=== DATA FOR THIS EXERCISE ===

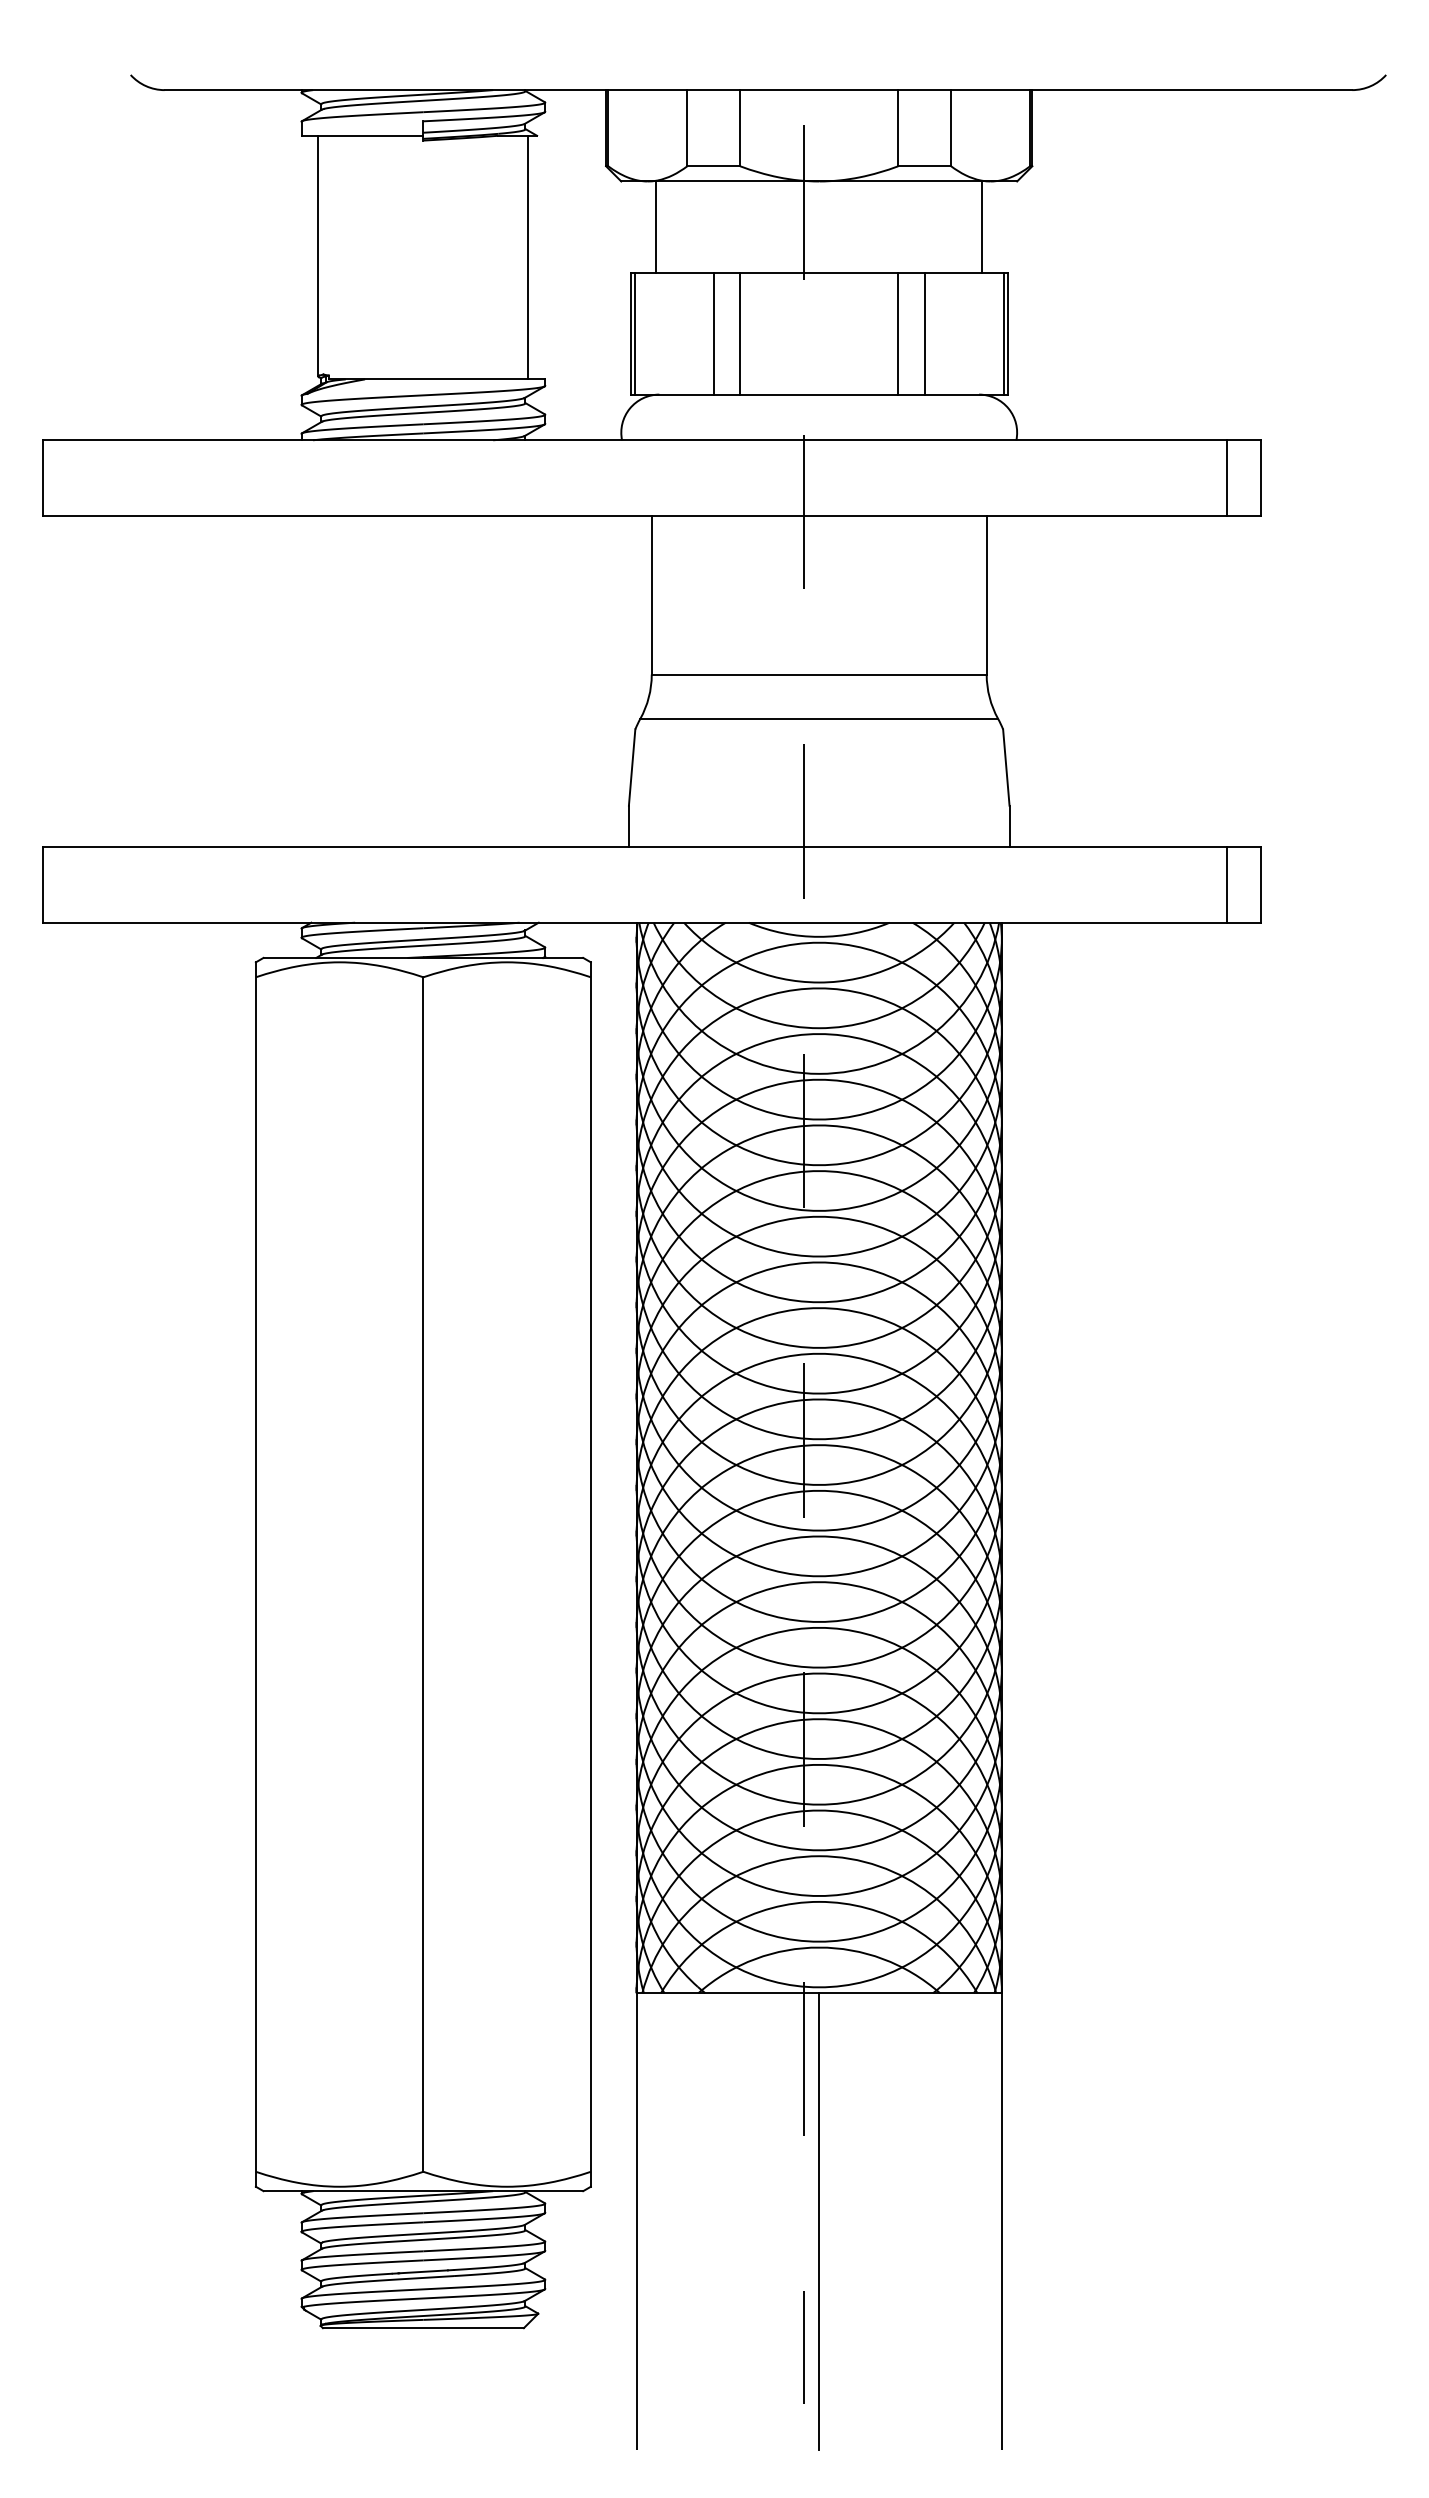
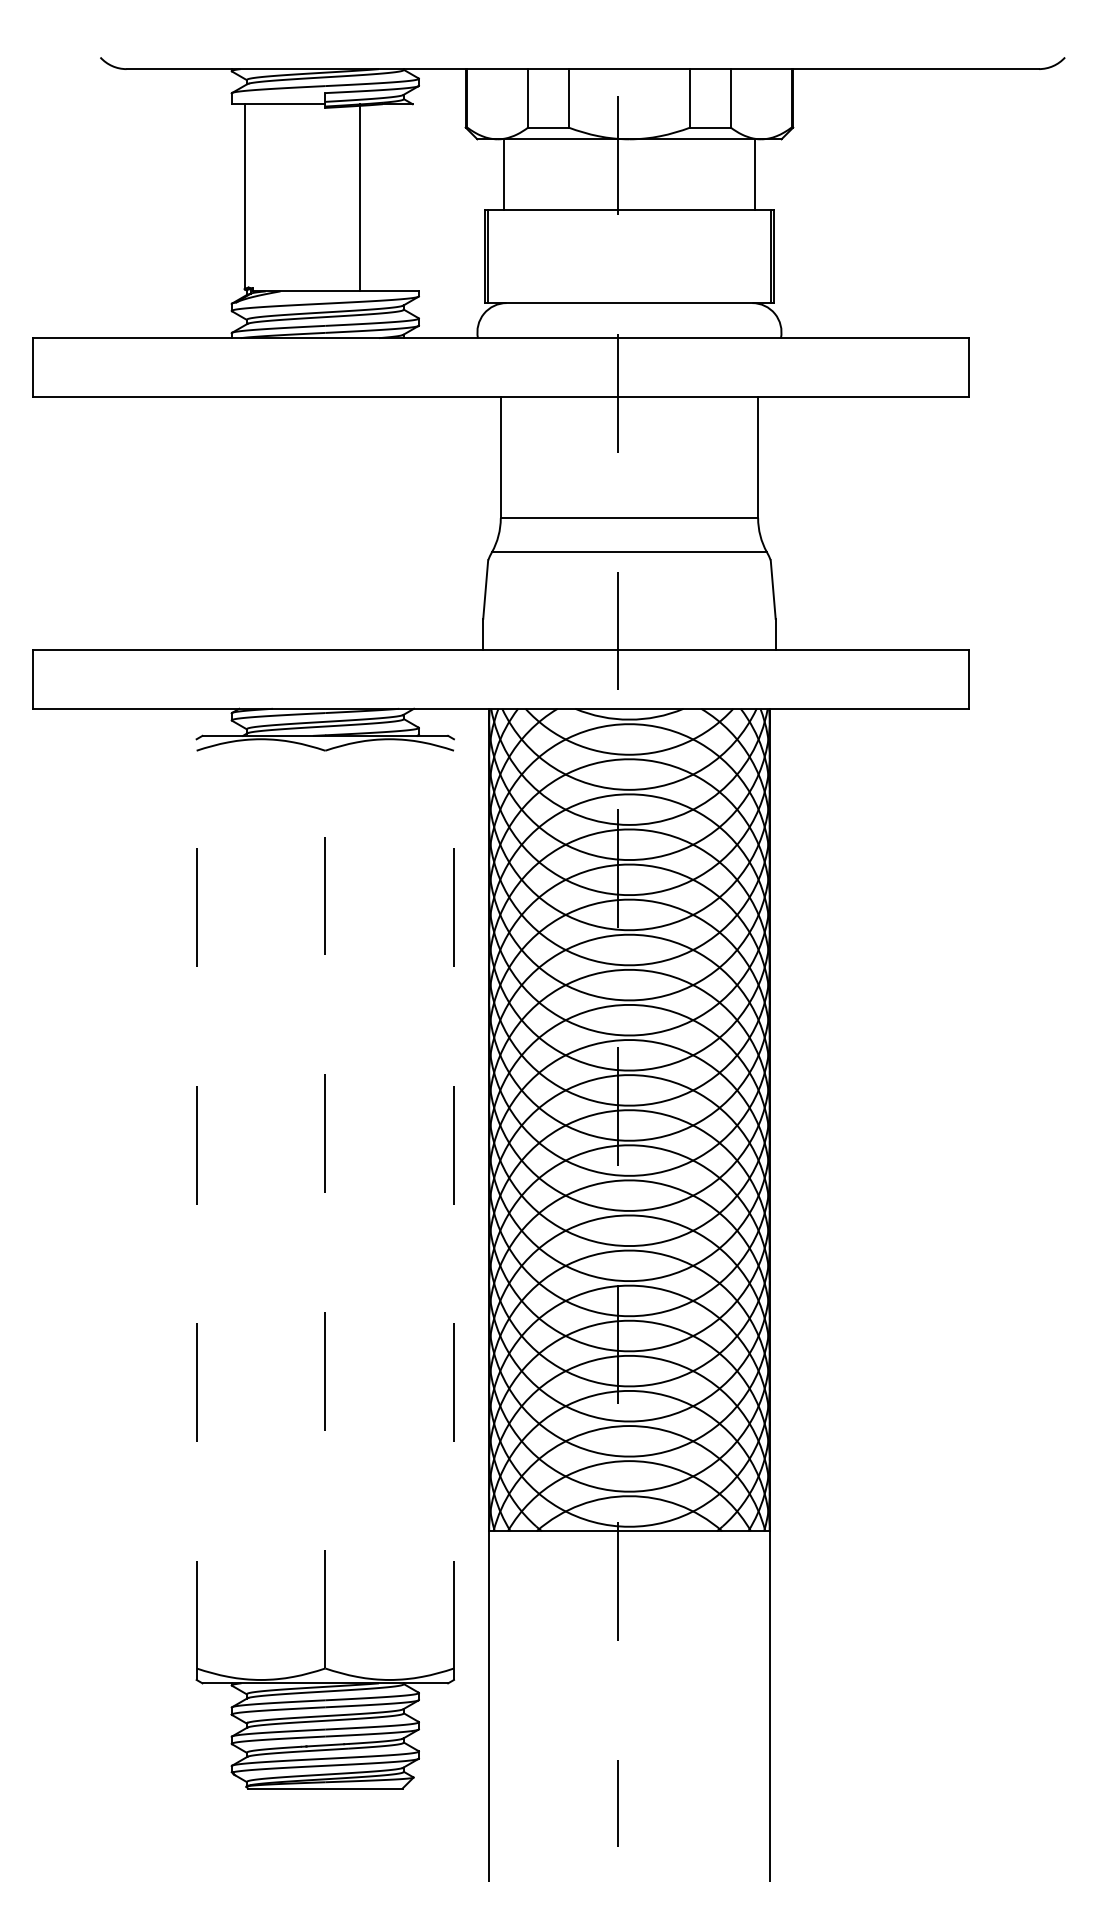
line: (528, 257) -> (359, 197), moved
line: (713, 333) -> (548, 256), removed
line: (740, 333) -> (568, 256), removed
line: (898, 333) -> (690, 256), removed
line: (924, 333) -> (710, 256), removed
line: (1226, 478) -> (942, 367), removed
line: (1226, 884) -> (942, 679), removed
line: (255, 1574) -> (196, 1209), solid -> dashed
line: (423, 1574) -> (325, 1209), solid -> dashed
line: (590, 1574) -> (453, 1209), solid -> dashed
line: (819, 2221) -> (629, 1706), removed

===

YOUR ASSIGNMENT — The line containing "line: (740, 333) -> (568, 256), removed" marks the start; retype it and each line after it through the end of the records above, exactly.

EXPECTED ANSWER —
line: (740, 333) -> (568, 256), removed
line: (898, 333) -> (690, 256), removed
line: (924, 333) -> (710, 256), removed
line: (1226, 478) -> (942, 367), removed
line: (1226, 884) -> (942, 679), removed
line: (255, 1574) -> (196, 1209), solid -> dashed
line: (423, 1574) -> (325, 1209), solid -> dashed
line: (590, 1574) -> (453, 1209), solid -> dashed
line: (819, 2221) -> (629, 1706), removed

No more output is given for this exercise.